Soo Sehun ile bir masaya oturdu. Jongin olanları anlamak için asılan yüzüyle onların yan masasına oturdu. Soo Sehun’a baktı ve donuk bir ifade ile konuştu.

“Seninle meselemizi halletmeden önce ufak bir işim var, bekle geleceğim.” Dedi ve Kalkıp Jongin’in karşısına oturdu. O piç sırıtışı yüzüne gelmiş ve gözleri garez çocuk gibi bakıyordu. Jongin artık alay eden değil tırsan taraftı. Soo’yu küçük düşüreceğini zannederken çok yanılmıştı çünkü Soo göründüğünün aksine zeki ve çakaldı.
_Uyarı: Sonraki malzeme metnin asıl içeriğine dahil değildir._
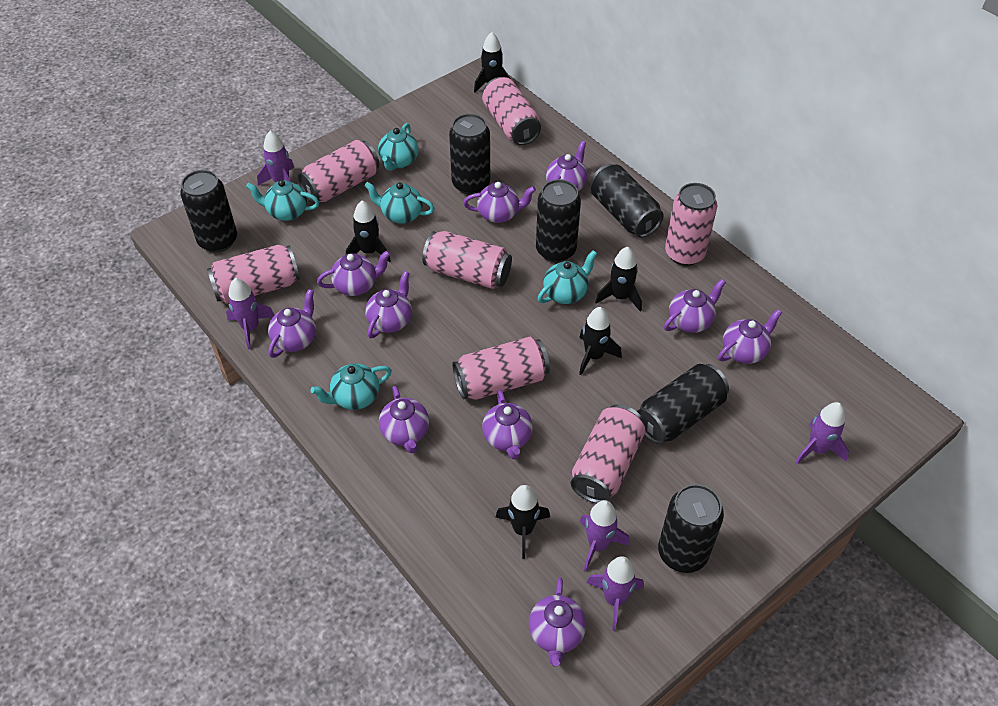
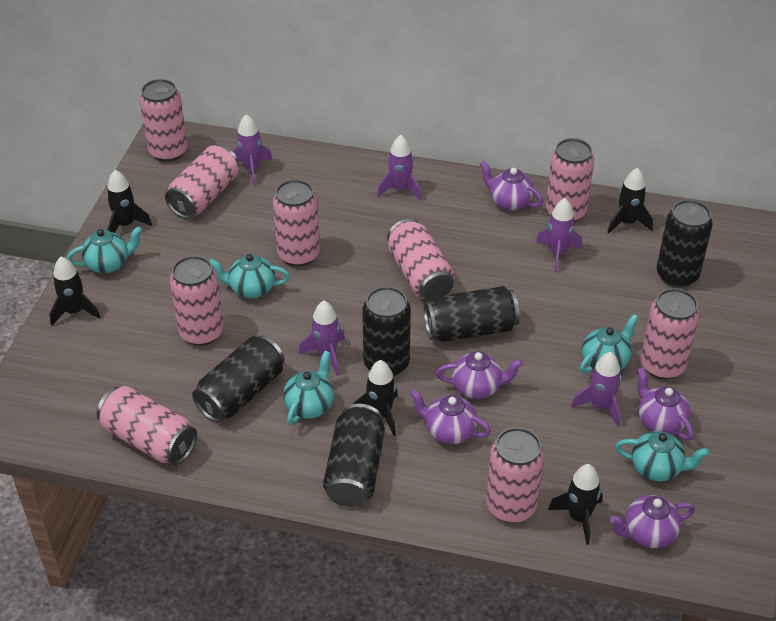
black can: 6 -> 5
pink can: 7 -> 9
purple teapot: 10 -> 5

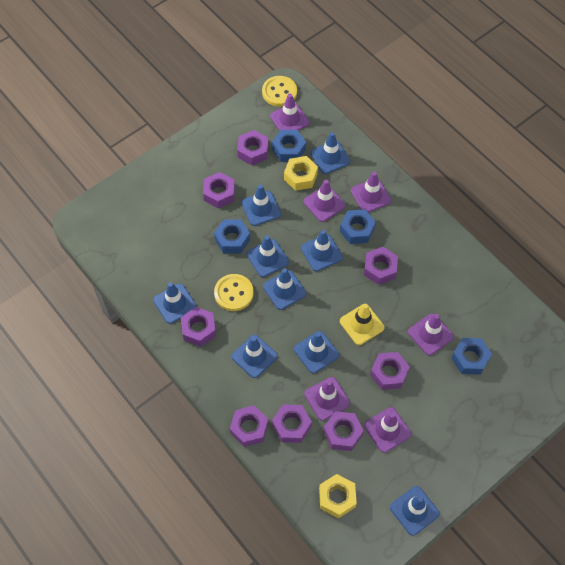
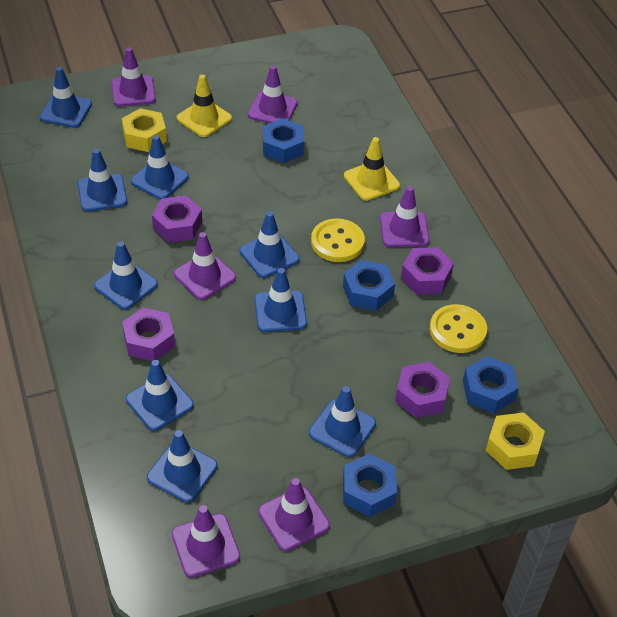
purple nut: 8 -> 4
yellow traffic cone: 1 -> 2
“Cidden çok safsın Jongin, sesini tanımayacağımı mı düşündün. Ne o, ben saf aşık, senin Sehun olma numarana inanacaktım ve sen benle dalga mı geçecektin. Ahh yoksa Sehun benim! peşini bırak demek için mi yaptın bu oyunu! O kadar kişiyi becermiş, adi biri nasıl bu kadar salak olabiliyor? O ses değiştirme çaban da çok komikti. Seni adi, komik, saf çocuk. Ahh ayrıca o şaşkınlıktan açılmış ağzını kapat lütfen, salyalarını görmek istemiyorum. Şimdi Sehun ile olan olayı halletmeliyim.” Dedi ve ona sinirle bakan çocuğun masasından kalktı. Garsona seslenip “Bu masaya beyaz çikolatalı pasta ve sıcak beyaz çikolata, hesabı bana gönderin.” dedi. Jongin şu anda konuşmuyorsa sadece şok geçirdiğindendi bu, Sonra yan masasındakileri dinlemeye başladı. Aklında tek bir düşünce vardı. Sehun’u kendinin yapamadığı için deliyordu çünkü Şu an onlar birbirlerine itiraf edip sevgili olabilirlerdi.